As a retailer, he added, Home Depot has the advantage of access to “individual customer purchase history” as it seeks to customize ads.

“There are different messages in different media for different consumers,” Mr. Adams said. “It’s incredibly complex, but that’s the way it is.”

For instance, he said, Home Depot has achieved positive returns by segmenting its campaigns for the Hispanic market, creating ads for “acculturated Hispanics” — those who are second- or third-generation Americans — that differ from ads for consumers who almost always speak Spanish.

Robert C. Lachky, executive vice president for global industry development and chief creative officer at Anheuser-Busch, discussed in an interview how his company, like Home Depot, is segmenting its customers.

Anheuser-Busch is taking “a bit of a deeper dive,” he added, going beyond factors like age, gender and ethnicity to aim at customers through “use occasions.”

For example, a beer drinker might order a domestic light beer while watching a baseball game at a sports bar and a full-flavor import while on a date at a nice restaurant.

Anheuser-Busch sought to tap into the power of the Internet this year with an ambitious online project that offered entertainment programming at a Web site named bud.tv. But visitor traffic fell far below initial predictions, and the content is being rethought.

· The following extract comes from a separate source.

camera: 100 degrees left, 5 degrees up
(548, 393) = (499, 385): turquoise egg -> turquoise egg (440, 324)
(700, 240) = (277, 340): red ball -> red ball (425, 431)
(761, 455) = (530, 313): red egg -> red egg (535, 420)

The programming “had nothing to do with our brands,” Mr. Lachky said during his speech. “Branded content is what the consumer wants, and it’s what we’ll use that space for.”

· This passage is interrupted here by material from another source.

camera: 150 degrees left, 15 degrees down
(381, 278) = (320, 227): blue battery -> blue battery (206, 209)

For example, a video clip called “Swear Jar,” which was recently added to the Web site (and is shown below), shows how a company’s employees start to enthusiastically lace their conversations with obscenities after learning that the money being collected every time they curse will go to “buy something for the office, like a case of Bud Light.”


The previous highest turnout for the association’s annual conference was last year, when nearly 1,000 people attended. The sharp gains since 2002, when attendance bottomed out at around 250, followed a change in leadership at the association, which has 400 member companies, and the recruitment of widely known speakers from giant companies.

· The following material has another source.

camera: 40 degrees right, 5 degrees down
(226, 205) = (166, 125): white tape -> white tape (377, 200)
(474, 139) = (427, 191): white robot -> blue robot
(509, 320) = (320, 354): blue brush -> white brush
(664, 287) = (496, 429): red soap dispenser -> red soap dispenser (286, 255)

This year, the roster also included Wendy Clark, senior vice president for advertising at AT&T; James R. Stengel, global marketing officer at Procter & Gamble; and Al Gore.

Mr. Gore spoke on Saturday, a day after he learned he would share the 2007 Nobel Peace Prize for his work on raising awareness about climate change. But his speech was not about global warming, politics or the awards he has received, which include an Emmy and an Oscar.

Rather, Mr. Gore, who was greeted with a standing ovation, wore his hat as the chairman and co-founder, with Joel Hyatt, of Current TV, a cable network and Web sites (current.tv and current.com) that offer younger viewers the chance to create programming and commercials.

Mr. Gore played for the audience examples of Current TV programs and “V-Cams,” or viewer-created advertising messages, for sponsors like L’Oréal, Sony, T-Mobile and Toyota.

Mr. Gore was invited months ago to address the conference, which carried the theme “Transforming the Marketing Landscape.”

Still, said Robert D. Liodice, president and chief executive of the association, it was Mr. Gore’s choice to stick with his speech, titled “Consumer-Generated Media: The New Marketing Paradigm,” rather than discuss global warming or the Nobel Prize. The four questions Mr. Gore answered after his remarks were also limited to marketing.